Tradicionalmente se ha hablado de la Sagrada Eucaristía como Mysterium fidei; no por exclusión de los otros misterios de la fe cristiana, o por privilegio frente a ellos -el centro de nuestra fe son los misterios de Dios Uno y Trino y de Jesucristo, el Verbo Encarnado y Redentor-, sino porque en este Sacramento se concentran, por decirlo así, todos los otros misterios, y porque a través de él participamos directamente en ellos.
En la Sagrada Eucaristía, en efecto, con la renovación incruenta del mismo Sacrificio de la Cruz, y con la presencia real, verdadera y sustancial de Jesucristo, en Él, por Él y con Él, penetramos en la misma vida intratrinitaria, nos unimos con toda la Iglesia, con María Santísima y todos los ángeles y santos, contactamos con la misma fuente de la gracia y centro de toda la vida litúrgica y sacramental, recibimos una prenda de la gloria futura, etc.
Ese entronque vivo y eficaz con todas las verdades cristianas se realiza en la fe, sin la cual es imposible penetrar el “velo” de las especies sacramentales, que ocultan, a la vez que significan, el profundo misterio que se realiza en la Sagrada Eucaristía. Se realiza en la armonía de la fe: no en una juxtaposición o acumulación de verdades, sino mostrando, precisamente, la gran unidad de toda la verdad cristiana en torno al que es la Verdad misma: el Verbo del Padre, que nos llena con el Espíritu de Verdad. Se realiza en una fe viva, vivida y vivificante: eficaz por sí misma para santificar cada alma cristiana y a toda la Iglesia, siempre presente y actuante en el Sacrificio eucarístico, en unidad con su Cabeza.
En definitiva, esa unión con Dios mismo y sus misterios se realiza en una fe informada por el amor…, en el Amor mismo que es Dios: Amor que une, Amor que santifica, Amor que enseña, Amor que enamora…

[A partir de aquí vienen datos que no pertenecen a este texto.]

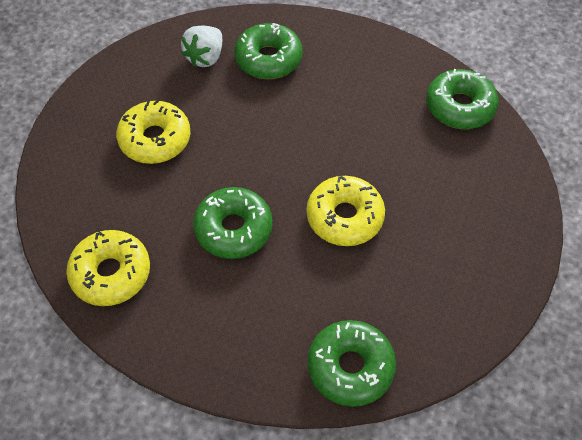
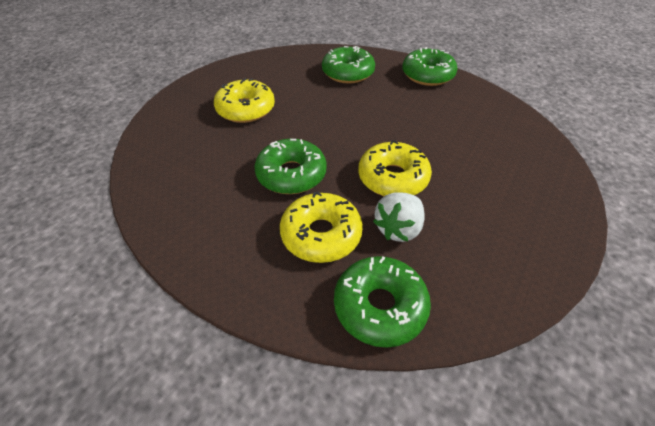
camera: 10 degrees right, 10 degrees down
(111, 273) = (174, 193): yellow donut -> yellow donut (321, 234)
(205, 57) = (300, 68): white strawberry -> white strawberry (398, 228)
(459, 107) = (502, 115): green donut -> green donut (427, 75)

Si siempre el Amor divino, del que participamos por la virtud de la caridad, está sosteniendo y vivificando una fe que sea auténtica, parece como si, en el misterio de la Sagrada Eucaristía, esa armonía entre fe y caridad se hiciera aún más patente y decisiva. De ahí la reflexión del Papa reproducida al principio: aquellos que más han sabido amar -que saben amar- son también los que mejor penetran en este misterio de fe y nos dan a conocer sus riquezas.
Intentaremos, pues, en estas páginas, de la mano del amor a Jesús Sacramentado de los santos, aprender más sobre Él; no por afán de pura erudición, sino precisamente para amar también como ellos. El amor que nos “contagien” los santos afianzará e iluminará nuestra fe; y esa fe más solida y viva nos llevará a amar más y a vivir nuestro amor eucarísticamente.
Aunque los textos y testimonios aducidos aquí son necesariamente pocos, y centrados tan sólo en algunos de los santos que son, a su vez, escritores y maestros de espiritualidad, pretenden ser representativos de la piedad eucarística de un gran número de almas santas, la mayoría de ellas anónimas, que durante estos veinte siglos de cristianismo han amado de verdad a Jesús Sacramentado, con fe y con obras, y se han santificado alimentados con el Pan eucarístico.

2. La Sagrada Eucaristía, “locura” de Amor divino
La Eucaristía es un misterio de Amor. Pero, ¿de qué amor? Del Amor con mayúscula, del Amor que es Dios, del Amor que Dios nos tiene. Los santos se dan cuenta, ante todo, de esto; y se quedan, en su humildad, abrumados, conmovidos, emocionados…, y, desde luego, vivamente impulsados a responder desde lo más hondo y con generosidad a ese maravilloso Amor divino así demostrado.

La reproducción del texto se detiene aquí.